I think that one of the most effective tools to combat the false notion that there are any genuine “biblical literalists” may be to ask people to imagine themselves into the world as the ancient authors of the Bible assumed it to be. Here is what I wrote on this topic recently while sharing a blog post on a related topic on Facebook:
It was interesting reading Steve Wiggins’ blog post about ancient Israelite cosmology, the idea of water as chaos-monster, and heroism while attending #GenCon2018 and talking and thinking about games that feature alternative worlds, classic deities, and of course human heroes.
Might it be a useful teaching tool, to get people to see beyond so-called “biblical literalism,” to create a game that involves pretending to live in a cosmos like that envisaged by biblical and other ancient authors, in which the sky is literally a dome and the stars are literally armies of celestial beings on parade?

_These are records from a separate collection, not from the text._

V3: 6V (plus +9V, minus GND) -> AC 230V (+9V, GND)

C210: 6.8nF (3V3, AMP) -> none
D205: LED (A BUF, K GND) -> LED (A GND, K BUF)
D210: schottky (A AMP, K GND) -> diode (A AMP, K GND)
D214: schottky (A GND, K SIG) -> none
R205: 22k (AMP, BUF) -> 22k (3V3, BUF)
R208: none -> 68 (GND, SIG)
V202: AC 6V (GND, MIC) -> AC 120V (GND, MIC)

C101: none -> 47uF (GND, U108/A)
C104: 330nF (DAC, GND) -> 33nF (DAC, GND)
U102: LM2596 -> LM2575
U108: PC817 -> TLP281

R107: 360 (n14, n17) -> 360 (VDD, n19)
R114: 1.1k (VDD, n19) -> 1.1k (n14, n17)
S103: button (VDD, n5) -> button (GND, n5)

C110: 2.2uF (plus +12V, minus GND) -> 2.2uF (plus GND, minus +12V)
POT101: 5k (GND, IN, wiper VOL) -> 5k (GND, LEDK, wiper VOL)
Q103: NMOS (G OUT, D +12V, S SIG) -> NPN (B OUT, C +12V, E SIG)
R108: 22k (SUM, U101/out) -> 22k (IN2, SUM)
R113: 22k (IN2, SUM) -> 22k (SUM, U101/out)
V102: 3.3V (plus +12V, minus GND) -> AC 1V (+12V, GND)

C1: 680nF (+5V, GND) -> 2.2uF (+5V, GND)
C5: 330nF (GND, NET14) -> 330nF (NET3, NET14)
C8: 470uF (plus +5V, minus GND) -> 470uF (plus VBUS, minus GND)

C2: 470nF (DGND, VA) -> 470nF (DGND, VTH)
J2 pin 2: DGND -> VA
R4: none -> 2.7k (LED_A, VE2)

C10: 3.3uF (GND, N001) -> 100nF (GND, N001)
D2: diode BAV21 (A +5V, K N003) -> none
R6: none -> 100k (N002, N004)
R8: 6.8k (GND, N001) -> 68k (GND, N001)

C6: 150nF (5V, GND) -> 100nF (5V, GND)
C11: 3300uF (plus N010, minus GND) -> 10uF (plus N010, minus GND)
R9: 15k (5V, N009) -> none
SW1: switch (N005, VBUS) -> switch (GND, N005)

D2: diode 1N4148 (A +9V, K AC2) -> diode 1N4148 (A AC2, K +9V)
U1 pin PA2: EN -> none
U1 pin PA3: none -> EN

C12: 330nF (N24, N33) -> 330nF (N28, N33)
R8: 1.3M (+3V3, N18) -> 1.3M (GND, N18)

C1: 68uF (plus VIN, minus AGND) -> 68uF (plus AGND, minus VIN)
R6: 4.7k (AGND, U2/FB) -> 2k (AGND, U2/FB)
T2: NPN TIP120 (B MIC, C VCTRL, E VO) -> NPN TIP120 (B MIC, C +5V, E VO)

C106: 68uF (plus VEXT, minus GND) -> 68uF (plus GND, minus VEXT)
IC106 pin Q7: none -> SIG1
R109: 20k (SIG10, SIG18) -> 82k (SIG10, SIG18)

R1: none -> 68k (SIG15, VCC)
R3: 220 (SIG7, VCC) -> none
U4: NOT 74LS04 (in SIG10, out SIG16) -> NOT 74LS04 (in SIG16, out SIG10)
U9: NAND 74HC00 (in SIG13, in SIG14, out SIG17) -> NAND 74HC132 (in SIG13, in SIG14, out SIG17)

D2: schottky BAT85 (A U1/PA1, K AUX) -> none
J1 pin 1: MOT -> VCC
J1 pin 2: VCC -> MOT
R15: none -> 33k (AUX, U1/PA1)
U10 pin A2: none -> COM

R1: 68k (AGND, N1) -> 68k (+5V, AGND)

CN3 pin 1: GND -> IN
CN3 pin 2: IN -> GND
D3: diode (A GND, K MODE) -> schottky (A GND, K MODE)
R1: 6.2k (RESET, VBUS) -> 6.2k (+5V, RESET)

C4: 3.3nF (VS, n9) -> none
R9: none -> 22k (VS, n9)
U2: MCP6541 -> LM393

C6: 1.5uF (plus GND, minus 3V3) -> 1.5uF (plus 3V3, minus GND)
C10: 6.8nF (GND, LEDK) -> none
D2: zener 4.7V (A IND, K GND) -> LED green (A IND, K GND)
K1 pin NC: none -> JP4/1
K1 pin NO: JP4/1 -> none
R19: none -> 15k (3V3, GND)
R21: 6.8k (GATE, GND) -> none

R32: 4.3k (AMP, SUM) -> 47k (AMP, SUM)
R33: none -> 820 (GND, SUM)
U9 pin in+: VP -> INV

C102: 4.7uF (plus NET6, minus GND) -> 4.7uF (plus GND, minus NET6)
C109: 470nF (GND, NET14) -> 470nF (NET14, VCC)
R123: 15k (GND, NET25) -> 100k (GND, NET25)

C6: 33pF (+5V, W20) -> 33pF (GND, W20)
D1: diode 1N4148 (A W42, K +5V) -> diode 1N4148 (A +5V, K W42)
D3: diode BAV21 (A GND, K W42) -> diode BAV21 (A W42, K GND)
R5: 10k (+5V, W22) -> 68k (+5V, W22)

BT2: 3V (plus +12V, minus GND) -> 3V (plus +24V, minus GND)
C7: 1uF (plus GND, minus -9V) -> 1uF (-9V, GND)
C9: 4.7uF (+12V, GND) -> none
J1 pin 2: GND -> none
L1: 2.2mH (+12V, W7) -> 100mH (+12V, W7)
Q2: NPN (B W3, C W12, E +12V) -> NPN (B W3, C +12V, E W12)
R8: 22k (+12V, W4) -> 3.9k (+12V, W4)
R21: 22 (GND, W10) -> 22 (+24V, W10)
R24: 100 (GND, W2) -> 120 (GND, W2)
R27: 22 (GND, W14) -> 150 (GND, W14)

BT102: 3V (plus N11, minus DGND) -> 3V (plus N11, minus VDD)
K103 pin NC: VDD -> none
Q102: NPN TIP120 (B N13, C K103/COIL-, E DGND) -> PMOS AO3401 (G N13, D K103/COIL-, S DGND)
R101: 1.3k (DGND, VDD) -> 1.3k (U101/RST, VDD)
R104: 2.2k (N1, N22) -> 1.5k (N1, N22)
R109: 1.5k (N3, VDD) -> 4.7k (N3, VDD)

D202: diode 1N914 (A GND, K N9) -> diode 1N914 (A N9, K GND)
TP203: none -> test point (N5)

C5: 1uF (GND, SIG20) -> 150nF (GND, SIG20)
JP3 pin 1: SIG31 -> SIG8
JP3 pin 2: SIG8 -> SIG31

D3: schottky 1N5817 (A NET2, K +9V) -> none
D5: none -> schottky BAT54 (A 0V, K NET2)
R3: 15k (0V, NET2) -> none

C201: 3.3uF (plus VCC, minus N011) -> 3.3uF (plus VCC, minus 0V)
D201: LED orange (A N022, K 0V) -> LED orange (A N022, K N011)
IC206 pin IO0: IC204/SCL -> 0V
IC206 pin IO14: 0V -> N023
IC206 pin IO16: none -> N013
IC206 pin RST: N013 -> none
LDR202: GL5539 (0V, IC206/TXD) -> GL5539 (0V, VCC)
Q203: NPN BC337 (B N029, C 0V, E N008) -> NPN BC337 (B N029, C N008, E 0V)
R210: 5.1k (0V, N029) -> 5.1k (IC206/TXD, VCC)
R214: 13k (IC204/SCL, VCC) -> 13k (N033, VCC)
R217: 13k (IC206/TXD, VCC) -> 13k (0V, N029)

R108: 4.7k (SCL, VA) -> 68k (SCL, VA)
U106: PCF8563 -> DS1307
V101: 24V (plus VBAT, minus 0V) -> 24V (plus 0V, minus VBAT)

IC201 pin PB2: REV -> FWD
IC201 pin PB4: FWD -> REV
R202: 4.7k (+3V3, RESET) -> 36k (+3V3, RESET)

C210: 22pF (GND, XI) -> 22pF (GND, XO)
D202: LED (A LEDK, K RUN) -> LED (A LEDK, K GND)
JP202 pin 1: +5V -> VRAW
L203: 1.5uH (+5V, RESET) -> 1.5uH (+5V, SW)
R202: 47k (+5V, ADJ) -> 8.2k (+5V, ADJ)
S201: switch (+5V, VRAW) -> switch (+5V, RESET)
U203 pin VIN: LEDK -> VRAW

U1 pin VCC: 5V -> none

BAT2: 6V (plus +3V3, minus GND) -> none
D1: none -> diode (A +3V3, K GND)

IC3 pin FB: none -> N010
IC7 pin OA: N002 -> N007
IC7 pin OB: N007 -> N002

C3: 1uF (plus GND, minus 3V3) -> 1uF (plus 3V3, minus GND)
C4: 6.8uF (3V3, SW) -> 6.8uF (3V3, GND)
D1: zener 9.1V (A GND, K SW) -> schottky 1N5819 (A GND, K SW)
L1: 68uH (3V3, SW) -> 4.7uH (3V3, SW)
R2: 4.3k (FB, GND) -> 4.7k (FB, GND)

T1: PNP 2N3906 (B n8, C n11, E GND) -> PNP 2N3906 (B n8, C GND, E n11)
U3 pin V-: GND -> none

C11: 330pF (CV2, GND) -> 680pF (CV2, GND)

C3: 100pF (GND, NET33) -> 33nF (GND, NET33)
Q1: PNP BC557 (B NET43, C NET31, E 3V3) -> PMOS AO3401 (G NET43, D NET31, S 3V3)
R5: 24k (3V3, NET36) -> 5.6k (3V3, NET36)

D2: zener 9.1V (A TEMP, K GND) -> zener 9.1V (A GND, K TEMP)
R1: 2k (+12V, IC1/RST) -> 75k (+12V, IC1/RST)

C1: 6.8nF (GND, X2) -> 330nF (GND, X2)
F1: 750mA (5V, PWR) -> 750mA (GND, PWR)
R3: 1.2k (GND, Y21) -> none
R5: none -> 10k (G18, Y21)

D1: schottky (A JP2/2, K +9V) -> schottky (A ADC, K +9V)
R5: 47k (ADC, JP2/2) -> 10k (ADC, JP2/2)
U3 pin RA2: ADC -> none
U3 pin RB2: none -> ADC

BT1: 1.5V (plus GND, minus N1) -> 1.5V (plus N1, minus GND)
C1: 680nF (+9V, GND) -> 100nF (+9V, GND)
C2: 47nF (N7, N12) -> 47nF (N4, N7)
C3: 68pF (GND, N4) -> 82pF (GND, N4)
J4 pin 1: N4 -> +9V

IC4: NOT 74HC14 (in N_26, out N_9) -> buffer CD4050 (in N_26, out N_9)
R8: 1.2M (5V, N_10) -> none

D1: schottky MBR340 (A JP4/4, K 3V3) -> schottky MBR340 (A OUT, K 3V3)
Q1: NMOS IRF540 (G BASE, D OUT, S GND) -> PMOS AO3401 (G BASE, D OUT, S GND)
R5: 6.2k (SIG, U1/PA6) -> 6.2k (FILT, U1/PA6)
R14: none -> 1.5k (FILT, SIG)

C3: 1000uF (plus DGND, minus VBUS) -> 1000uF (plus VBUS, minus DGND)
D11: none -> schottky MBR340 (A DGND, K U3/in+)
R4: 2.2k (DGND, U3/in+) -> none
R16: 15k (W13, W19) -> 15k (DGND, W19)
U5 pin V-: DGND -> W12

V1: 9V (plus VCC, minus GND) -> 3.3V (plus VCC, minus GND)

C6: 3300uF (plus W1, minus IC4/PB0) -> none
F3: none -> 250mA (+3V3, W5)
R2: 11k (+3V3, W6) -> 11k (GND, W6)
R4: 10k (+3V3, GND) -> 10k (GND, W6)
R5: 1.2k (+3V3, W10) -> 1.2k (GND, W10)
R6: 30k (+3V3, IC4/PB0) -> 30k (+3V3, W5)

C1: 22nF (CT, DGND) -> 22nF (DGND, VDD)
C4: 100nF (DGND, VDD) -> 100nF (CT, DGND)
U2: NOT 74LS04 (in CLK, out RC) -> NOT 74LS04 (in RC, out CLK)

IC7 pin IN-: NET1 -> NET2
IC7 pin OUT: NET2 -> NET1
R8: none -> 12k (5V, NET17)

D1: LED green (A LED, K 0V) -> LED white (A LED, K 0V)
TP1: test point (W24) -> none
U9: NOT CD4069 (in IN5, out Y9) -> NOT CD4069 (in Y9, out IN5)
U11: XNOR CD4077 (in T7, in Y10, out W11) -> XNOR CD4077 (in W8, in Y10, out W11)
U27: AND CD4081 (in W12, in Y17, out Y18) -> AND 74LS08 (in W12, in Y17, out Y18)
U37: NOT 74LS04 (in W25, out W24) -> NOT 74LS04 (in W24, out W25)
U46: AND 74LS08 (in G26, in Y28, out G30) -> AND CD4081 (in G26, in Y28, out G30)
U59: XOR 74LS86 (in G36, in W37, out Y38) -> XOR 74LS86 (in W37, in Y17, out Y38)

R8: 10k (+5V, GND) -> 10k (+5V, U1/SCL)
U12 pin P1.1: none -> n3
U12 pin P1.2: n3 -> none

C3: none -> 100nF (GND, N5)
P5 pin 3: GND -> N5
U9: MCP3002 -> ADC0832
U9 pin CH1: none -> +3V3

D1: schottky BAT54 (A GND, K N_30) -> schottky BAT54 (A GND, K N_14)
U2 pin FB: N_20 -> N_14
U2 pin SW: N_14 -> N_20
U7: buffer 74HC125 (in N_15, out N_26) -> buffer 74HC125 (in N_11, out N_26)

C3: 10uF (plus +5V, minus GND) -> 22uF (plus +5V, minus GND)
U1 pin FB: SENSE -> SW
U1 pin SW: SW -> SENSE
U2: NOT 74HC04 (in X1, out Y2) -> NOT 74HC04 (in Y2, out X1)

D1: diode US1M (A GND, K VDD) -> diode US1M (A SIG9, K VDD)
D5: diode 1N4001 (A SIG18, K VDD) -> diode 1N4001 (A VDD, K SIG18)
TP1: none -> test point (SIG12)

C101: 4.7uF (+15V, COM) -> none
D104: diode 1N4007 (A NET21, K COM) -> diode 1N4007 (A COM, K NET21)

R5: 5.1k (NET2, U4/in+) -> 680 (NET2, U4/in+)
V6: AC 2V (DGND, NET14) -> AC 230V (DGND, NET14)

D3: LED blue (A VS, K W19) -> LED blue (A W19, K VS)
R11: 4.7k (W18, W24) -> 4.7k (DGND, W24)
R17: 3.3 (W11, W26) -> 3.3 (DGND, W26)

Of related interest, Seumas Macdonald posted about playing Dungeons and Dragons in Latin. That seems like a perfect activity for ancient language acquisition. As I noted in a post about learning ancient Greek as a living language, sharing a related meme in the process on this blog, ancient language learning tends to involve vocabulary about warfare, swords, magic, and other things that set this apart from what is typical in the learning of modern languages – but overlaps extensively with the kind of vocabulary required to play a role playing game like Dungeons and Dragons (or in this case, Sepulchra et Serpentes)! As Harry Potter fans (among others) know, Latin has been particularly attractive for use in spells, and Andrew Girdwood has provided the Latin names of D&D spells online for those who may wish to use that as a starting point.
Connecting this back to our starting topic, having to grapple with ancient language in the process could certainly reinforce the alienness of the ancient world in a “biblically literalist role playing game” experience. What do you think?